Additionally, early post-surgery semen analysis in long-term obstruction cases may show weak or dead sperm. However, most patients improve gradually with medication and restored tract patency, so anxiety is unnecessary.
DIET & LIFESTYLE
What should be noted in daily life/diet for epididymal obstruction?
- Epididymal obstruction can lead to infertility. Spouses and family members should adjust their mindset, show care and comfort to the patient, face the condition positively, and enhance confidence in treatment.
- Maintain a regular lifestyle and healthy routine. Eat more fresh fruits, vegetables, and protein-rich foods such as meat, eggs, and dairy. Quit smoking and drinking, and engage in appropriate physical exercise. Although a healthy lifestyle cannot restore the patency of the epididymal duct, it can improve semen quality and support treatments like surgery to enhance fertility [4].

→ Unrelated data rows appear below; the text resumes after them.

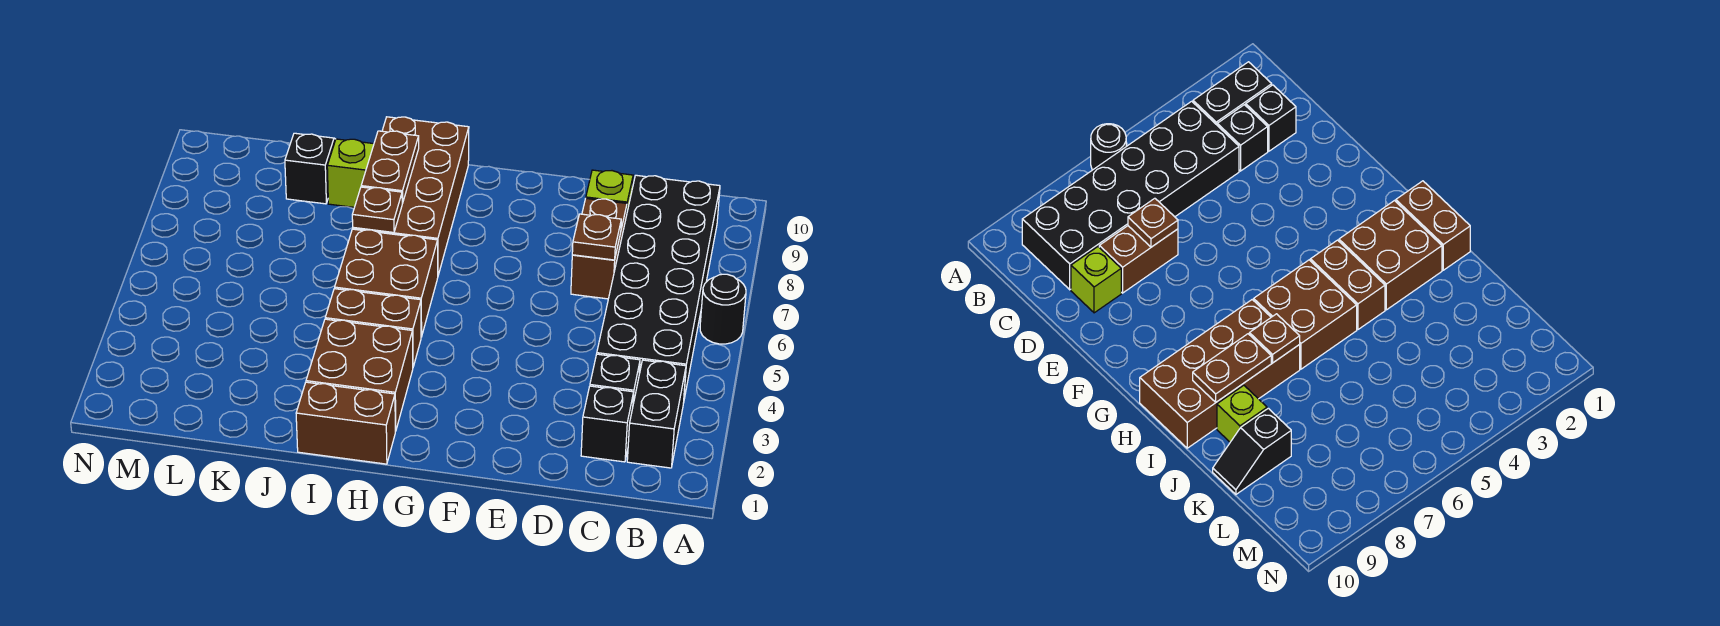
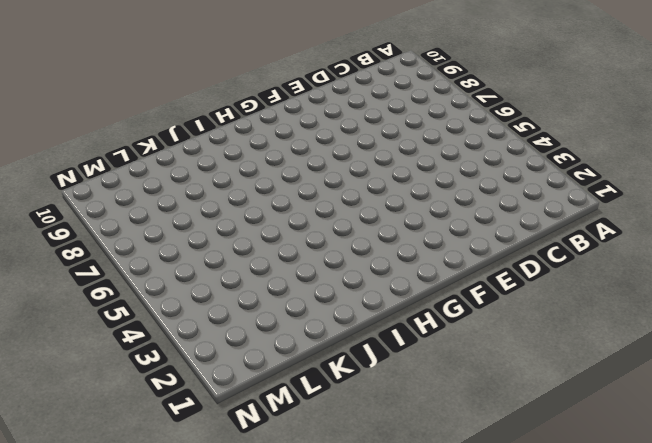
none -> black round brick A6 level 1
none -> black brick B2:B3 level 1
none -> black brick B4:C9 level 1

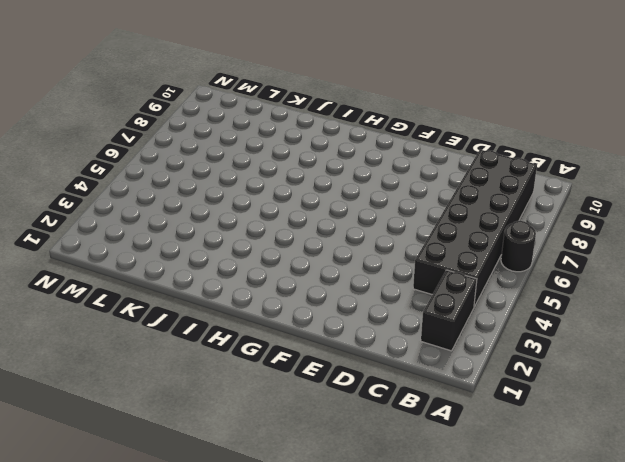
none -> black brick C2 level 1
none -> black brick C3 level 1
none -> brown brick D7:D8 level 1

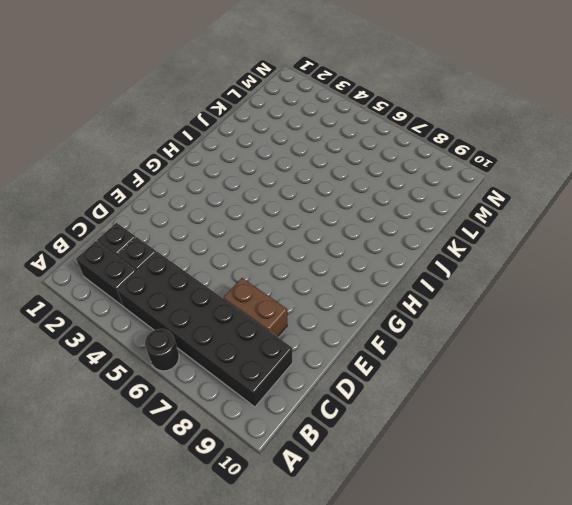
none -> lime brick D9 level 1
none -> brown brick H1:I1 level 1
none -> brown brick H2:I3 level 1

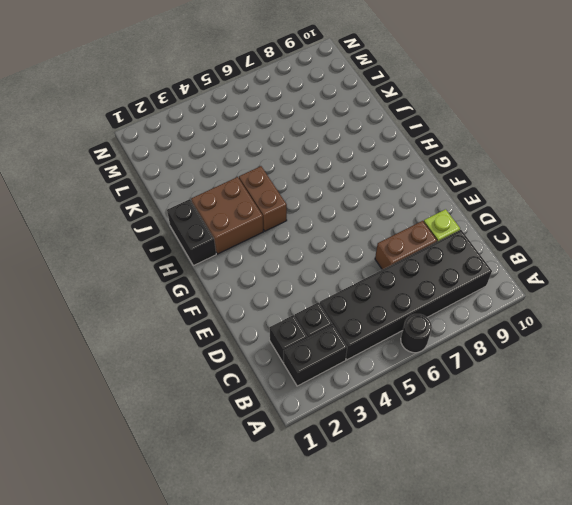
black brick H1:I1 level 1 -> brown brick H1:I1 level 1
none -> brown brick H5:I6 level 1
none -> brown brick H7:I10 level 1
none -> lime brick J9 level 1

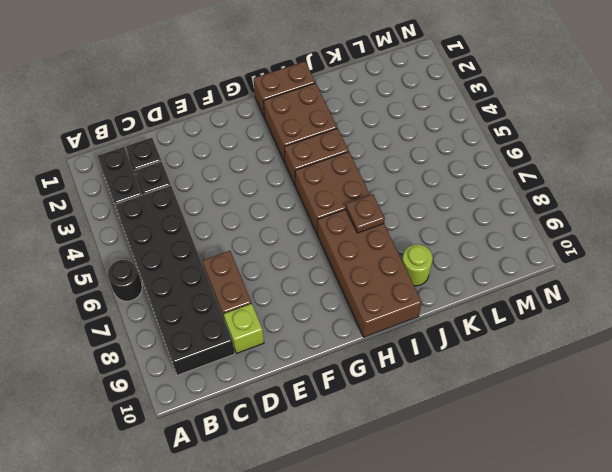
lime round brick J9 level 1 -> lime brick J9 level 1
none -> black slope K9:K10 level 1 top 9
none -> brown plate D7 level 2
none -> brown plate I8:I9 level 2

- Avoid prolonged cycling, hot water sitz baths, wearing tight pants, prolonged exposure of the perineum to electromagnetic waves, microwaves, and other radiation. These harmful factors are not direct causes of epididymal obstruction but can affect sperm production and should be minimized.
- Pay attention to personal hygiene habits and change underwear and bedding frequently.
Can epididymal obstruction recur? How to reduce recurrence?
Even after successful reconstructive surgery, there is still a risk of re-obstruction (1%–50%). If sperm count gradually decreases post-surgery, it often indicates possible recurrence [2].
To reduce the recurrence rate, pay attention to the following:
- Maintain a regular lifestyle and healthy routine;
- Focus on personal hygiene, avoid high-risk sexual behaviors, and practice safe sex in daily life;
- Seek timely treatment for reproductive tract infections [2].
PREVENTION
Can Epididymal Obstruction Be Prevented? How to Prevent It?
Acquired epididymal obstruction can be prevented by focusing on avoiding its underlying causes, such as maintaining perineal hygiene, changing underwear frequently, washing the perineal area regularly, and avoiding unsafe sexual practices. If symptoms like scrotal redness, swelling, pain, or fever occur, prompt medical attention is necessary.
For congenital epididymal obstruction, premarital health checkups and genetic screening are recommended.